Name

distreboot — distributed cluster reboot

Synopsis

distreboot [ --start [--node=directory] | --stop | --reboot | --dry-run | --cancel | --drop=nodename ]

Description

distreboot gets started on all nodes in an object repository cluster, and coordinates an orderly reboot of the nodes, in the least disruptive manner, so that the object repository cluster remains in quorum throughout the entire reboot process. The distreboot command requires root privileges.

System startup

[--start] starts the distreboot daemon. This should be done as part of the system startup, right after the stasher daemon server starts.

Note

distreboot --start should be started in the background. [--start] does not fork off a daemon process.

The --node option is not needed on most servers that are part of only one object repository cluster, and the object repository cluster is configured in stasher's default object repository cluster directory.

Use --node to specify an explicit object repository cluster directory on a server that has more than one, or if it's not in the default stasher object repository node directory.

Note

Running distreboot on a server that's a part of multiple object repository clusters is not recommended. Only one instance of distreboot can run on a server, and distreboot can only make sure that the object repository cluster it's running on will not have to transfer the cluster's master node more than once during a distributed reboot.

System shutdown

distreboot --stop stops the currently running distreboot daemon. This should be done as part of the system, shutdown script, just before stopping stasher

Current status

Running distreboot with no options shows the daemon's current status: whether it's connected to its object repository node, the status of the node, and the status of other distreboot daemons on other nodes in the object repository cluster. Each instance of distreboot periodically posts a heartbeat, or a keepalive message. With no option, distreboot shows a list of all the nodes, and each node's heartbeat expiration.

If a node's timestamp is in the past, this indicates that distreboot is no longer running on that node. This node is down, unreachable, or is in the process of getting rebooted (possibly triggered by something else, other than distreboot). Timestamps more than a day old get dropped from the list.

Forcibly ejecting a node from the distreboot status

In the event a node gets removed from the cluster, or gets shut down for a prolonged period of time, and its distreboot daemon stops running, its heartbeat status goes stale, but won't get removed from the distreboot distributed heartbeat status listing for at least a day.
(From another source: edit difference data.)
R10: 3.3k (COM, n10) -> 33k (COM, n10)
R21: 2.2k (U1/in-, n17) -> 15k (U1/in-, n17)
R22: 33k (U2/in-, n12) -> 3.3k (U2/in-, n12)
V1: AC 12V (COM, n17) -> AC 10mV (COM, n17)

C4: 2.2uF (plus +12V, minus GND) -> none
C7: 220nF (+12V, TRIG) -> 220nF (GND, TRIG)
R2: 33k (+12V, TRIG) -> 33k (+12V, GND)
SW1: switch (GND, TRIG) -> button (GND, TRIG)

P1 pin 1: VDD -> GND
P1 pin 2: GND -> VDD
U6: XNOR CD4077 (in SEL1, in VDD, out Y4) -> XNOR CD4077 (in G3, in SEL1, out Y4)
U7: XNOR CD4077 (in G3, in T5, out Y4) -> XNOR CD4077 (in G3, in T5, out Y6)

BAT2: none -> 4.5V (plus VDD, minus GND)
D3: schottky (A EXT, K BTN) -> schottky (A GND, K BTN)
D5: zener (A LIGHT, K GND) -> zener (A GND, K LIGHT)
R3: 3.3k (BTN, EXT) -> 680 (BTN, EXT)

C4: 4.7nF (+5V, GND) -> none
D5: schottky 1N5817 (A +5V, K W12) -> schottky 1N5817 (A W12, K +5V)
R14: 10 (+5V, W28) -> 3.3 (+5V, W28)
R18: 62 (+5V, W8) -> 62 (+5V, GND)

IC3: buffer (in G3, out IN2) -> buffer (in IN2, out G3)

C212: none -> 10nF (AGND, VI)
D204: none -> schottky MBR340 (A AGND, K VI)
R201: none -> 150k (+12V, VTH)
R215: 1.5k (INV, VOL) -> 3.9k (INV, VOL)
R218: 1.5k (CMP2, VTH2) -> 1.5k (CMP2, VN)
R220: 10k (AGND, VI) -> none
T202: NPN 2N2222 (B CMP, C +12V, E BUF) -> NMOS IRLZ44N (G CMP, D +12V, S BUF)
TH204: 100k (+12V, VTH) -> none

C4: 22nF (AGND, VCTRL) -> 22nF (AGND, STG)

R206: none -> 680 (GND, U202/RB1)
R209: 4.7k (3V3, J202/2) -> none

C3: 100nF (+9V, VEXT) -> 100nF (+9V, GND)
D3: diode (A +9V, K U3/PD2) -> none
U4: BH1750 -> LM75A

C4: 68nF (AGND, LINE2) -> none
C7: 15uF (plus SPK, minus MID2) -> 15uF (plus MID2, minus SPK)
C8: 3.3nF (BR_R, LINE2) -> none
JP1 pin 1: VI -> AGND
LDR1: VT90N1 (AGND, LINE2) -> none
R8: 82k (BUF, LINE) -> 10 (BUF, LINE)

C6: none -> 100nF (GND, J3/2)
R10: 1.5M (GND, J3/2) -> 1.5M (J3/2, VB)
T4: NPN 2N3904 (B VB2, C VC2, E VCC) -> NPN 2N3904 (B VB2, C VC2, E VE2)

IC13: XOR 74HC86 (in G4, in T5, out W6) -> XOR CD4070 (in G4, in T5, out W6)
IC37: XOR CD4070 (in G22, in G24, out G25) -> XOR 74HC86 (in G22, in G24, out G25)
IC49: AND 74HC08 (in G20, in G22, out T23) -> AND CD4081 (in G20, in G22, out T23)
This will prevent a distributed reboot from getting triggered. If a distributed reboot is needed before a stale node gets purged from the distreboot's status list, use [--drop] to do it manually.

Rebooting, for real or just kidding

The [--dry-run] option shows what order the nodes in the object repository will get rebooted, if a reboot gets triggered now. [--reboot] starts the reboot process.

[--reboot] will trigger a reboot only if the following conditions are met:

  • None of the distreboot heartbeat timestamps are stale, indicating that all instances of distreboot on all nodes are running.

  • The stasher object repository is in quorum.

[--reboot] calculates the order in which the nodes get rebooted so that the current object repository cluster master node gets rebooted last, thus making sure that the object repository cluster master gets transitioned only once, as part of the distributed reboot cycle.

The distributed reboot starts with the reboot getting initiated on the first node in the list. When the node finishes rebooting, comes back up, joins the cluster, resychronized with cluster, and its instance of the distreboot daemon comes back up (since distreboot should be a part of each server's startup script, after all), a reboot gets triggered on the next node in the list, and so on, ending with the master node.

distreboot relies on stasher's shutdown script to take care of transition the master node. stasher's default shutdown script checks if the server is the current master node; if so it tries to execute an orderly transition of the master node to another node in the cluster.

Cancelling a distributed reboot in progress

If something goes wrong, and a node fails to reboot, use [--cancel] to cancel the reboot list. Otherwise, when everything gets patched up, with the ailing server, and it finally boots back up, you'll be surprised when another object repository node, which was originally next in the reboot list, starts rebooting itself.

Hopefully, this will happen within 24 hours, otherwise its heartbeat status disappears, and the distributed reboot will resume right where it left off, 24 hours ago!

PROPERTIES

rebootcmd

The command that distreboot runs in order to reboot the server, this is reboot by default.

Use --set-property rebootcmd=command with [--start] to execute a custom command, or set it in distreboot.properties (installed in /usr/local/etc or /etc.

distreboot forks and execs the given command, as is, in order to trigger the server's reboot.